Starting with a simple example from here.
from torch import tensor,empty,zeros
x = tensor([1., 2.], requires_grad=True)
y = empty(3)
y[0] = 3*x[0]**2
y[1] = x[0]**2 + 2*x[1]**3
y[2] = 10*x[1]
This is a 2 input, 3 outputs model. I’m interested in getting the full Jacobian matrix.
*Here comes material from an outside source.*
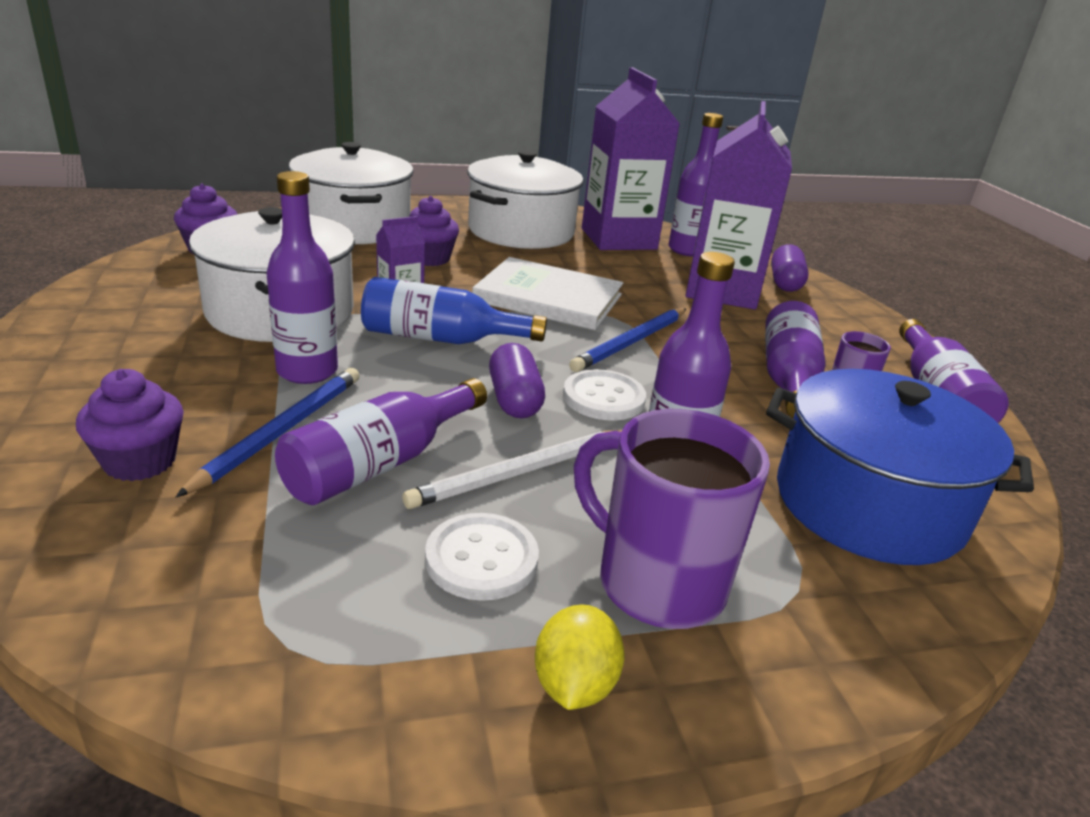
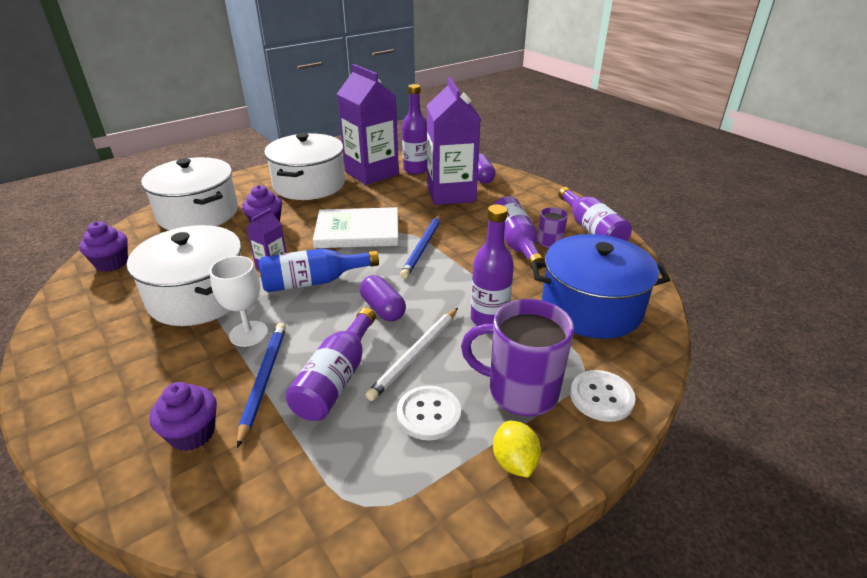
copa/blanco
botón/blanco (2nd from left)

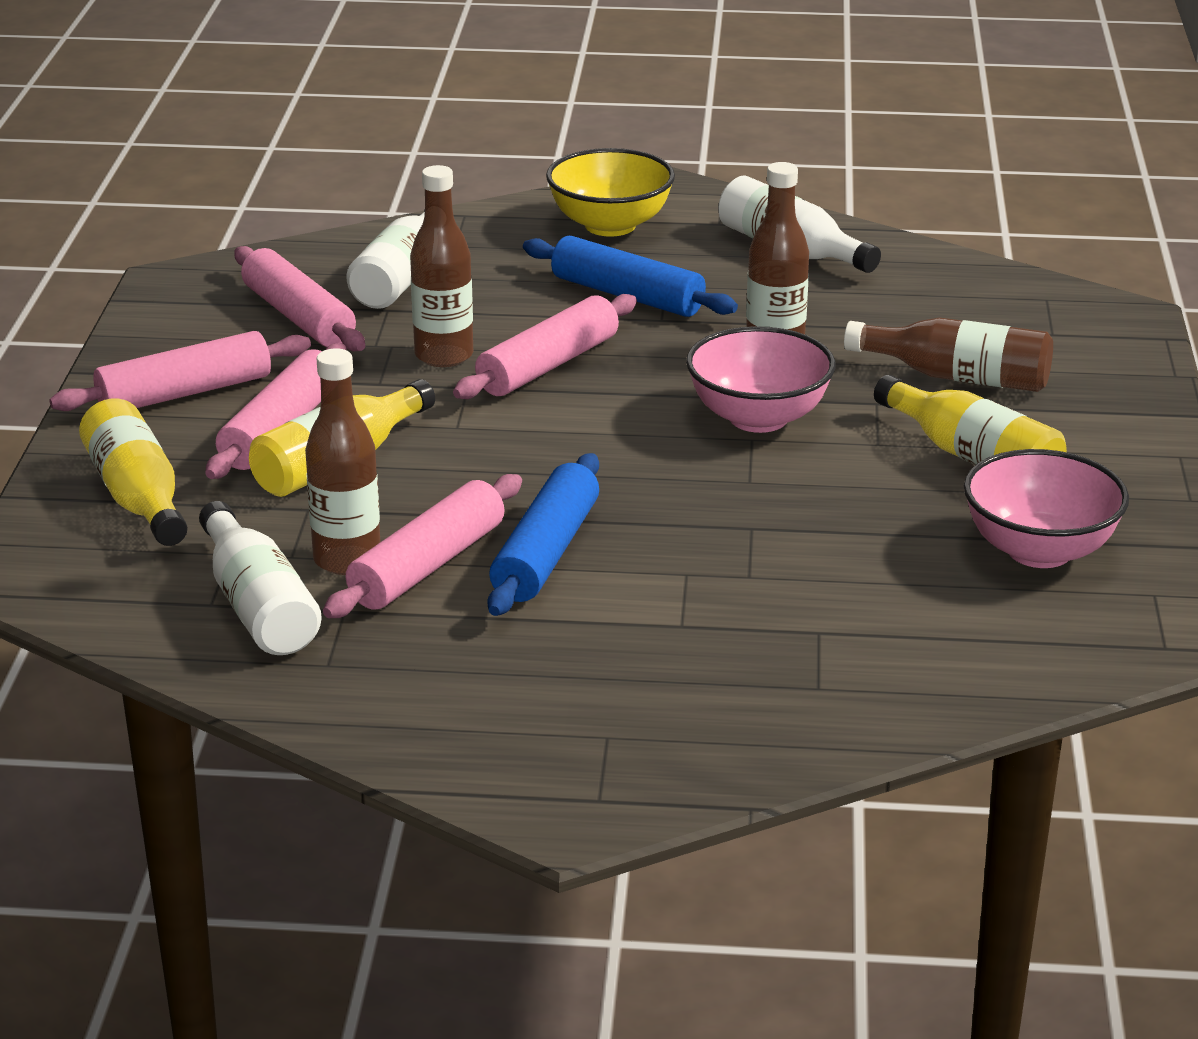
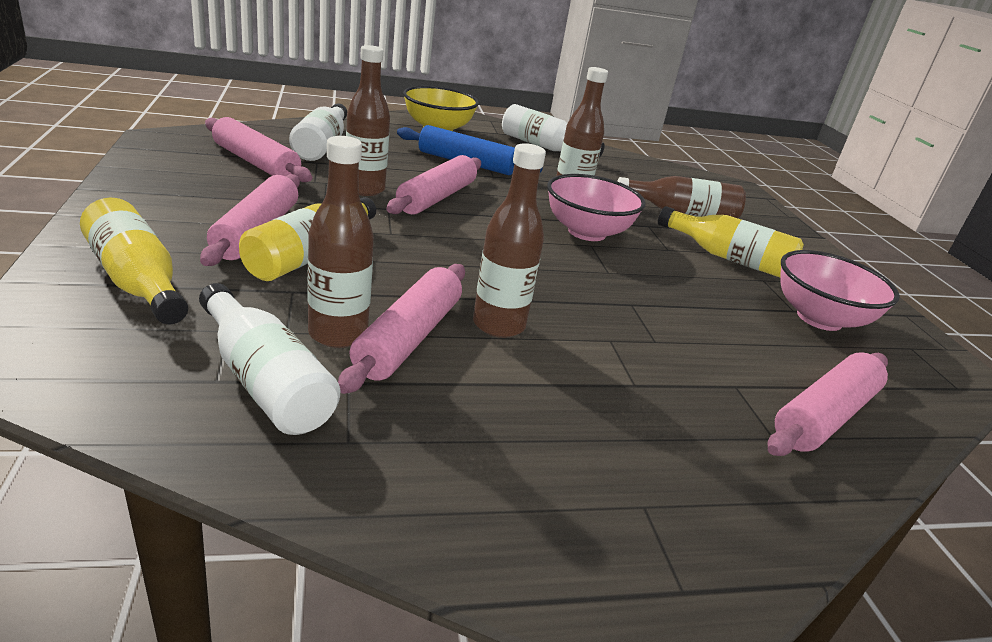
botella/marrón (3rd from left)
rodillo/rosa (5th from left)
To do that, I was thinking:
J = zeros((y.shape[0],x.shape[0]))
for i in range(y.shape[0]):
xU = zeros(y.shape[0])
xU[i] = 1.0
y.backward(xU,retain_graph=True)
J[i,:] = x.grad
However, the output of this is:
tensor([[ 6., 0.],
[ 8., 24.],
[ 8., 34.]])
while it should be:
tensor([[ 6., 0.],
[ 2., 24.],
[ 0, 10.]])
Trying to debug what’s going on, I found out the following:
y[0].backward(retain_graph=True); print(x.grad)
y[0].backward(retain_graph=True); print(x.grad)
gives:
tensor([6., 0.])
tensor([12., 0.])
Can someone explain what is going on under the hood with the call to “.backward(retain_graph=True)”? Why does it give different values when called twice?
I think that’s the key to why my calculation of the Jacobian matrix is not correct.
Thanks